THE News of the World may have printed the final edition in its 168-year-old history but the political maelstrom raging around the phone hacking scandal continues to gather pace.
Rupert Murdoch flew into the UK yesterday for emergency talks with Rebekah Brooks, head of his UK newspaper business News International, amid growing concerns the scandal could scupper his multi-billion pound bid for BSkyB.
Following their meeting, Murdoch left his London home in St James’s with his arm around the former News of the World editor. When asked by reporters what his top priority was, Murdoch replied “This one,” pointing to Brooks.
The decision to stand by Brooks appears to leave Murdoch increasingly isolated in political circles. David Cameron has suggested her resignation should have been accepted and yesterday Labour leader Ed Miliband reiterated his view that Brooks should stand down.
Pressure on her will only intensify when, as is widely expected, she is questioned by police this week. Sources close to News International have denied she will be arrested, telling City A.M. she will be interviewed as a witness. Key Murdoch ally Les Hinton also faces tough questions over whether he saw a 2007 report that suggested widespread phone hacking before he denied this to parliament.
The negative publicity continues to taint Murdoch’s proposed bid for Sky. Miliband yesterday said he will attempt to force a parliamentary vote to delay the bid while police ramp up their investigation into illegal phone hacking and allegations of bribes paid to serving officers.
The Labour proposal appeared to attract support from senior Lib Dems Chris Huhne and Simon Hughes, who said they may break from the coalition line providing Miliband’s motion is not overly partisan. Deputy prime minister and Lib Dem leader Nick Clegg is expected to give his party the green light to vote for the delay later today.
Huhne also confirmed that Clegg warned Cameron about the potential risks of hiring former News of the World editor Andy Coulson as his director of communications.
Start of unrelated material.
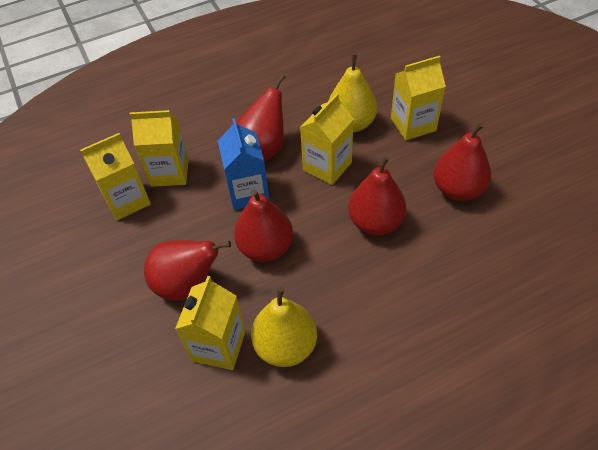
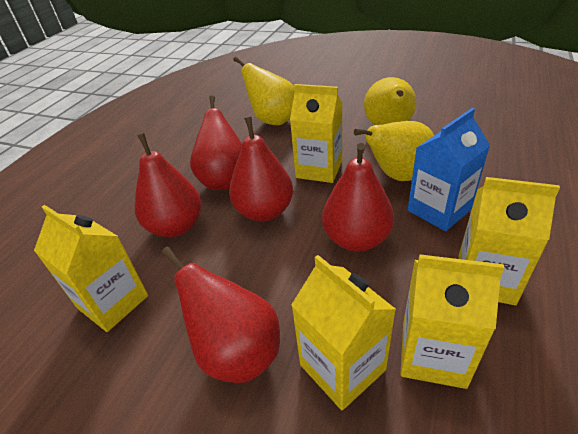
yellow pear: 2 -> 3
Coulson was arrested last week over allegations he signed off payments to police officers and had knowledge of the phone hacking culture at the newspaper.
Culture minister Jeremy Hunt has already signalled his decision on whether concerns over media plurality have been met will now be delayed by weeks, after receiving a record number of consultation submissions.
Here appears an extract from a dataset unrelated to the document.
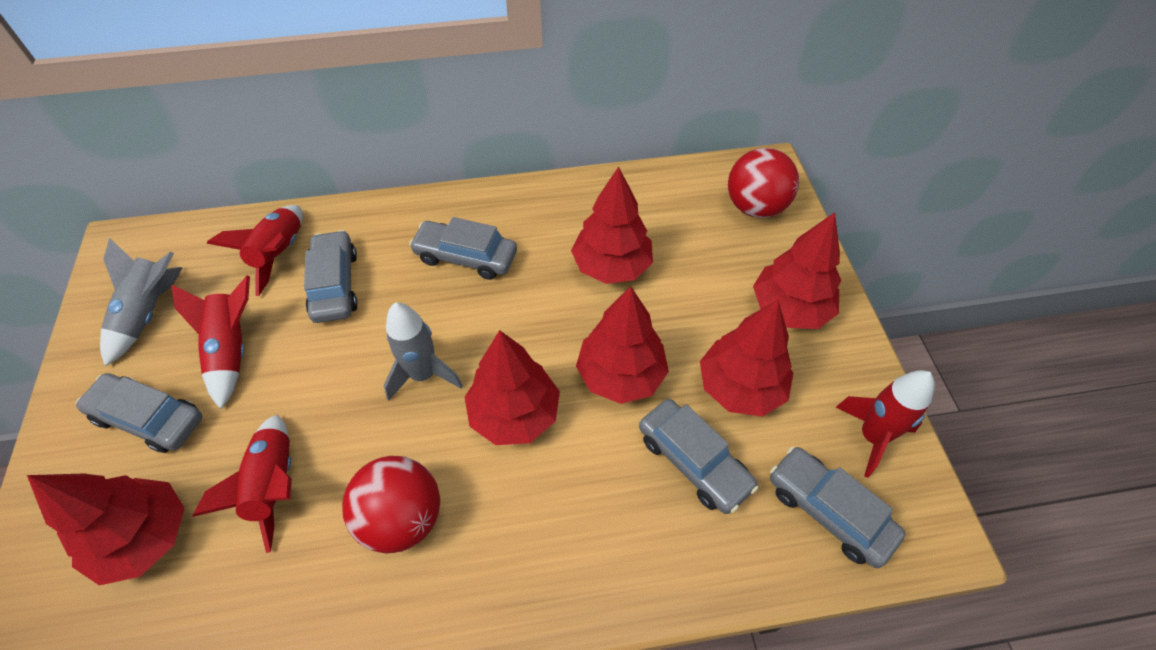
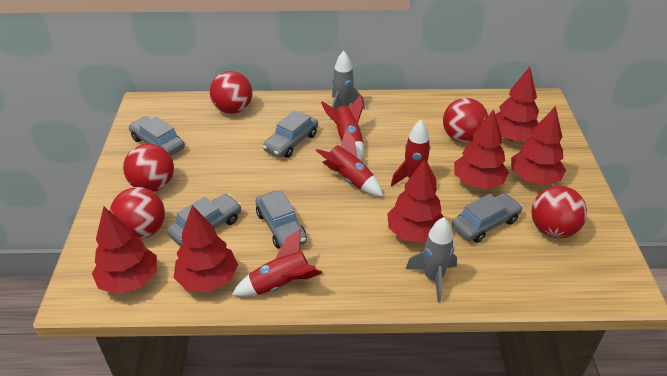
red ball: 2 -> 5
Sky shares have slumped 12 per cent since the start of this month on fears News Corp’s bid for the 61 per cent of Sky it does not already own could be halted.
Further phone hacking arrests are expected in the coming days, with sources saying up to 12 people could be brought before police.
At least four serving officers are thought to have been identified as having accepted bribes from reporters or private investigators.
The sentimental final edition of the News of the World, which featured the headline “Thank you and goodbye” overlaid on past front pages, did not suffer from the widely mooted boycott. Circulation for the paper was expected to fall by as much as half but industry watchers now expect it to have pulled in more than 3.5m readers. Additional reporting by Richard Partington.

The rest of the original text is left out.